Location: Soil and Water Management ResearchTitle: Precision zonal management systems for resilient cereal yields and ecosystem services under variable climates) Author
Submitted to: ASA-CSSA-SSSA Annual Meeting Abstracts
Publication Type: Abstract only
Publication Acceptance Date: 5/17/2012
Publication Date: N/A
Citation: Interpretive Summary:
Technical Abstract: Increasing climatic variability is likely to increase production risks in cereal production and to exacerbate harmful biogeochemical impacts of these systems. Reduced tillage and continuous living cover (e.g., cover crops) may help manage these effects, but both impose other costs and risks. Considerable evidence suggests that precision zonal field management (PZM) can reduce such trade-offs. PZM creates functionally-distinct zones on decimeter scales; zones evidently differ in decomposition and mineralization rates, potentially isolating problematic aspects of soil building from production, in space and time. Therefore, PZM systems (e.g., ridge tillage) may offer a new frontier for redesign of intensive cereal production in variable climates. To evaluate this potential, we are systemically analyzing and evaluating contributions of PZM to climate change mitigation and adaptation in cereal production.

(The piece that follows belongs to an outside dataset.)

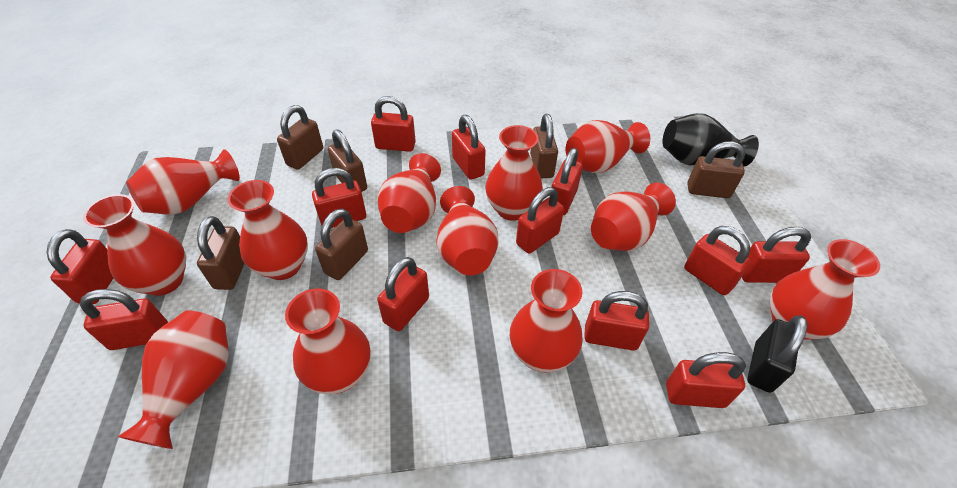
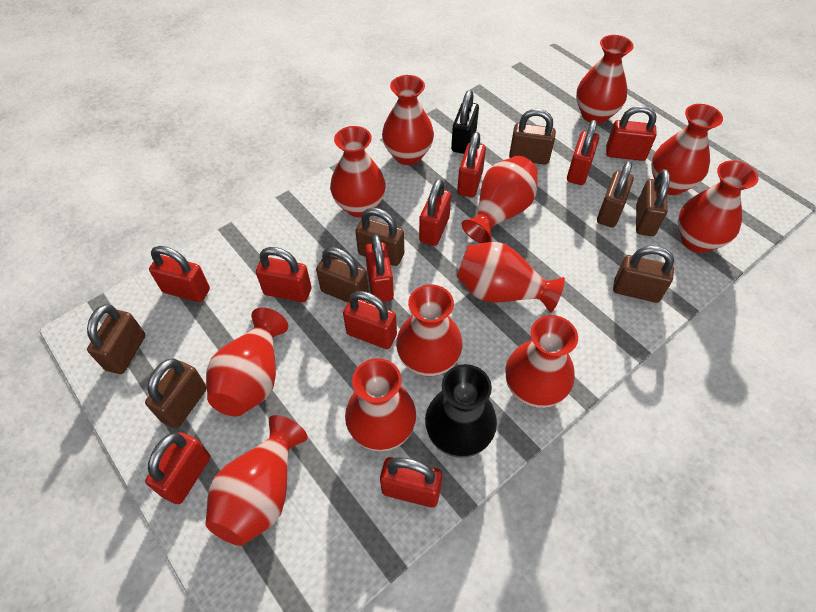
brown padlock: 6 -> 8
red padlock: 12 -> 10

Specifically, we are examining these questions about soil structure, biogeochemistry, and plant-soil interactions: 1. Across a range of soils and climates (IL, MN, MI, PA), do PZM systems improve structural, functional, and biogeochemical attributes of soils (e.g., aeration, water retention, N cycling) that improve climate change mitigation and adaptation? 2. Can PZM promote plant-soil interactions and microbial communities that build soil, reduce production risks and mitigate trace gas emissions? 3. Can PZM provide climate-change mitigation and adaptation over a range of future climate scenarios? Our project will integrate empirical results in a decision support tool that will help explore climate change mitigation and adaptation potential of intensive cereal production systems. Additionally, we are integrating a range of tools and approaches to manage a multi-regional long-term plant-soil ecology experiment; such experiments pose large coordination, quality-control and data-management challenges. To date, we have initiated a multi-region experiment comparing PZM and non-zonal corn-soybean production systems. Additionally, we have examined long-established PZM systems and find evidence that microbial communities diverge between zones, consistent with functional differentiation between zones.